No creo que nadie pueda defender que el debate sobre la construcción europea se resuelve con la aprobación más o menos solemne de la Constitución europea. Uno de los mejores argumentos para inclinarse por la participación y por el en el referéndum del día 20 de febrero es que el contenido del nuevo tratado es notablemente mejor que lo que hasta ahora tenemos. Un triunfo del no, dicen, implica no avanzar. Pero ¿hacia dónde avanzamos? El problema es que si relacionamos el debate sobre el texto constitucional con los temas de fondo de la construcción europea, las dudas siguen sin resolverse. ¿Nos indica la Constitución si avanzamos más hacia una "forma de estar juntos" que vaya más allá de los lazos débiles que ofrece el mercado? ¿O más bien refuerza los nuevos asuntos en que la Unión ha ido incorporando valor desde la época de Jacques Delors (medio ambiente, empleo, inclusión social)? ¿Avanzaremos más o menos desde las nuevas bases constitucionales hacia políticas redistributivas entre personas y territorios dentro de la Unión? ¿Cómo será ello recibido por países muy reticentes a perder su distintividad en esa cuestión? ¿Permitirá la nueva base constitucional resolver mejor o peor los conflictos territoriales internos de cada Estado?
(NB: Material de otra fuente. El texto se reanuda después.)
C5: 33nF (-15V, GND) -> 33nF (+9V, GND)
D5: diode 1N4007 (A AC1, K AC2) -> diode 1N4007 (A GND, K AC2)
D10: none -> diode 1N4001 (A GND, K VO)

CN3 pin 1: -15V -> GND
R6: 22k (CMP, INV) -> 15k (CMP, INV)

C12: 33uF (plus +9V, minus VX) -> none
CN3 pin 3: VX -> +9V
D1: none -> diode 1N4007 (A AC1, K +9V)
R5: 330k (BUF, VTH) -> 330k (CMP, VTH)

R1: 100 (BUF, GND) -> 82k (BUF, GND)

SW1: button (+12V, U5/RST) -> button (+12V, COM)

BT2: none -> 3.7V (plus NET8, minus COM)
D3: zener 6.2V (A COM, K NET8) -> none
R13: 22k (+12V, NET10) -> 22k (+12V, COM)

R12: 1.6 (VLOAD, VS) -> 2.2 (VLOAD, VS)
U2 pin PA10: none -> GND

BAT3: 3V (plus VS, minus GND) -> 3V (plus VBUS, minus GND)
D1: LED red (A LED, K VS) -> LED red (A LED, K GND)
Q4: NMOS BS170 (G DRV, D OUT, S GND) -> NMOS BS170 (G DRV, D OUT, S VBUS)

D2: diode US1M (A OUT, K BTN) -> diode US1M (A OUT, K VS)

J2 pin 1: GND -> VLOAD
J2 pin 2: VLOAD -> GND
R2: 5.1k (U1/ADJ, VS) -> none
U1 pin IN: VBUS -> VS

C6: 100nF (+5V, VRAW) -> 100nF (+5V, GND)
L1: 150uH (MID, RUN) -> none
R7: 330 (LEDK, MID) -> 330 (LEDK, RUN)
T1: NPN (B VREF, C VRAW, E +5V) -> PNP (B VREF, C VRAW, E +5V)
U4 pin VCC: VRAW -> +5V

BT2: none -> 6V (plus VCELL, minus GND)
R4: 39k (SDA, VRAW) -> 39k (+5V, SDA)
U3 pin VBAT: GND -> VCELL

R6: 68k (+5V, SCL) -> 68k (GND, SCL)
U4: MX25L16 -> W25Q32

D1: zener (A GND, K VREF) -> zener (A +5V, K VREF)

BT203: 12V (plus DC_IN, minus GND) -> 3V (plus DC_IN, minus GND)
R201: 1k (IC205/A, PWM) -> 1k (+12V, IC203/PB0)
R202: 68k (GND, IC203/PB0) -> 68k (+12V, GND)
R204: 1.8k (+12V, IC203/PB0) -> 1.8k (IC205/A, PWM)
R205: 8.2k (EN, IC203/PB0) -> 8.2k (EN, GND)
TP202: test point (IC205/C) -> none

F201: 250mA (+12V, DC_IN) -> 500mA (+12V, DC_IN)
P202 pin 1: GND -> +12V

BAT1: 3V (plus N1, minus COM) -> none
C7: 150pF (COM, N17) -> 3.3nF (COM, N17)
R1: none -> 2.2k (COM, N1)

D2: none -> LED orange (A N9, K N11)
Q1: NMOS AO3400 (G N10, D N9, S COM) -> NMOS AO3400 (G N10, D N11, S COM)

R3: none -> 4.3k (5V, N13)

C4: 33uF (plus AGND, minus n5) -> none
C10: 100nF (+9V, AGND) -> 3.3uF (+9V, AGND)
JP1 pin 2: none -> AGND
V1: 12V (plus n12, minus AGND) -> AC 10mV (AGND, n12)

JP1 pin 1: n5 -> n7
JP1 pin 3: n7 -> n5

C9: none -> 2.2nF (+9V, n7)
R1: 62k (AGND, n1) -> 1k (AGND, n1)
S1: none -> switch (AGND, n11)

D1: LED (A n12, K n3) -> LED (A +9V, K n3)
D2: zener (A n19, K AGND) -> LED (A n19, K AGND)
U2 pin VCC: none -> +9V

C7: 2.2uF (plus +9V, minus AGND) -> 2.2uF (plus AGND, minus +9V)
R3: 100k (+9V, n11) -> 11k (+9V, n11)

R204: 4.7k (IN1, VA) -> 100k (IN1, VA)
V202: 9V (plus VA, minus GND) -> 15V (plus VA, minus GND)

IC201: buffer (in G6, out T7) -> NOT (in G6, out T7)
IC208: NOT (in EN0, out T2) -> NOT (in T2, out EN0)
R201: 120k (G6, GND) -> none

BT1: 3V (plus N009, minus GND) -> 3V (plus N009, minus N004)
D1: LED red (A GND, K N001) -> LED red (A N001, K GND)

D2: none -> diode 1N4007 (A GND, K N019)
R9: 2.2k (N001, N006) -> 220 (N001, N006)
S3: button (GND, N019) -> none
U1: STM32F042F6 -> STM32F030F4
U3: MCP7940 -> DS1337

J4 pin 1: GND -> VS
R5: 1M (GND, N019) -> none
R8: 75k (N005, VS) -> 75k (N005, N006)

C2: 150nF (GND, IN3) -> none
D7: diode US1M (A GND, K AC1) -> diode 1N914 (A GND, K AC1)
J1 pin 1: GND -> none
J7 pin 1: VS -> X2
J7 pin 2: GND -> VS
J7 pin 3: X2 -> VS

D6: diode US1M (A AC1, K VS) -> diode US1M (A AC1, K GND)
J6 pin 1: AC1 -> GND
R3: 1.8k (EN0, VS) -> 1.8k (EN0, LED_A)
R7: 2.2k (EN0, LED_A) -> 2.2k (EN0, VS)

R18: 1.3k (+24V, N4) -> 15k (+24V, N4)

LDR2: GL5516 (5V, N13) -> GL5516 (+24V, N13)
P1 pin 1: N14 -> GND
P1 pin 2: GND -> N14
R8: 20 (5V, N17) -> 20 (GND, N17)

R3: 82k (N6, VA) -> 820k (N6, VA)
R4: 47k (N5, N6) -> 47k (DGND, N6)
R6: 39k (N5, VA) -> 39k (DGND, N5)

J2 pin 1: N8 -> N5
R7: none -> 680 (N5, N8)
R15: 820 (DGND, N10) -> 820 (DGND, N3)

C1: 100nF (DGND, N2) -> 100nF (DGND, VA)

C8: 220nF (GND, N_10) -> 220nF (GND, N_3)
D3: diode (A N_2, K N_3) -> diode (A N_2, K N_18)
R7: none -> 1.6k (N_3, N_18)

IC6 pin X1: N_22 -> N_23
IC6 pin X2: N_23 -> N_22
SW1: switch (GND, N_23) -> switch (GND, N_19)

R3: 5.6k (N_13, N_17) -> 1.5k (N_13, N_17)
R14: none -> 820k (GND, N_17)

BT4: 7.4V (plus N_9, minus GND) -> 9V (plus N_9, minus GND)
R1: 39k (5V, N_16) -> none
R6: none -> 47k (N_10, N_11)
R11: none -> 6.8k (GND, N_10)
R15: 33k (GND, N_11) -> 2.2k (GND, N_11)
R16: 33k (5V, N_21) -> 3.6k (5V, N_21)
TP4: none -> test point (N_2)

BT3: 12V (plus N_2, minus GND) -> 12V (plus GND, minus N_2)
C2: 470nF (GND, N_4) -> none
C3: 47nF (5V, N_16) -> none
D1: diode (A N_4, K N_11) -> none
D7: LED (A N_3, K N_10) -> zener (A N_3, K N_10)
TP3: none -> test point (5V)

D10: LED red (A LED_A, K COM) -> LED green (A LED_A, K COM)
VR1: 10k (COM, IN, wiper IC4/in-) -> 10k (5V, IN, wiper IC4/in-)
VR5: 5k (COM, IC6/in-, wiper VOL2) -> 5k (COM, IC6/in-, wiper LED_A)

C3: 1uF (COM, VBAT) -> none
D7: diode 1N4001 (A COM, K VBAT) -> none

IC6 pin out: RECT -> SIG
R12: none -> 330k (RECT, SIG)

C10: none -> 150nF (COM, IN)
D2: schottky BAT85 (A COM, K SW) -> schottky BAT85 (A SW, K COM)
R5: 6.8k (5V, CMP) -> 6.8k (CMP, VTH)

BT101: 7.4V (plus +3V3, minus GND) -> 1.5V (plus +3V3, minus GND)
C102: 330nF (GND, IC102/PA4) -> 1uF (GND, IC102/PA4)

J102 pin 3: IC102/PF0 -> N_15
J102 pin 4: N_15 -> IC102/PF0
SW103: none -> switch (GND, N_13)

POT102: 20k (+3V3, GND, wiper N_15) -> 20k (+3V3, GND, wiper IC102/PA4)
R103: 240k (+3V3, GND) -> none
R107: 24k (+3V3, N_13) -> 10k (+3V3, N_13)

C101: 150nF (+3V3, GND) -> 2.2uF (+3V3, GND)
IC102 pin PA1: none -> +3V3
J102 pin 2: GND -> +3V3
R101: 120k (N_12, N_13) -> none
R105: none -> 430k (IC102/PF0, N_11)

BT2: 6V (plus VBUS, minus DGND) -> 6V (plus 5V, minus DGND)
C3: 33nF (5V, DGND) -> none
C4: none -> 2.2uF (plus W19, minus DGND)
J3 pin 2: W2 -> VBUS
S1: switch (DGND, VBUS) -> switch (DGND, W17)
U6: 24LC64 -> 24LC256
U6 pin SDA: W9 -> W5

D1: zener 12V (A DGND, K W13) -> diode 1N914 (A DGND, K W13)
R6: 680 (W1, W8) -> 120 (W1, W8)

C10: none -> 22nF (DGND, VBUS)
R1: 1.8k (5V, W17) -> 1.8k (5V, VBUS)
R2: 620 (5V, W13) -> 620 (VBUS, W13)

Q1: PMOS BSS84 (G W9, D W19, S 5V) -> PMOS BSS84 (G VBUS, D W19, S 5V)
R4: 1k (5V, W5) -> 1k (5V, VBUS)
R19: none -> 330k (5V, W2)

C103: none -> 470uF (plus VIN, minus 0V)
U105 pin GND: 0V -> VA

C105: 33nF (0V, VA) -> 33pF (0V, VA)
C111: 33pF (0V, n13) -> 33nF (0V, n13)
Probablemente nos estamos moviendo del debate sobre si queremos más o menos integración europea, hacia un nuevo eje de conflicto en el que el dilema se sitúa en el tipo de integración hacia el que queremos avanzar. En algunos estudios recientes coordinados por Gary Marks se habla del creciente interés de franjas de europeos en asuntos como incrementar la igualdad de oportunidades, sobre todo para mujeres y minorías; más ayuda a los pobres, excluidos y a los países del Tercer Mundo; más equilibrio territorial, más defensa de los consumidores. ¿Conseguiremos avanzar en ese tipo de integración o no? Lo cierto es que los elementos que algunos caracterizan como "nueva política" (estilos de vida, medio ambiente, participación directa, elementos de identidad cultural...) se mueven más fácilmente en el contexto supranacional europeo que en los enclaves estatales. Ello explicaría que lo que algunos llaman el eje TAN (tradicionales-autoritarios-nacionalistas) incremente su antieuropeísmo, mientras que los VAL (verdes-alternativos-libertarios) se muevan mejor en los nuevos espacios que ha ido abriendo Europa. Ante todo ello, nos convendría ir un poco más allá de las adhesiones inquebrantables o de posiciones de creyente sin fisuras. Creo que empieza a llegar la hora de preguntarnos hacia dónde nos dirigen y, por tanto, si lo que nos ofrecen permite realmente visiones alternativas, ya que cada vez hay más respuestas distintas a distintas Europas.

Joan Subirats es catedrático de Ciencia Política de la UAB.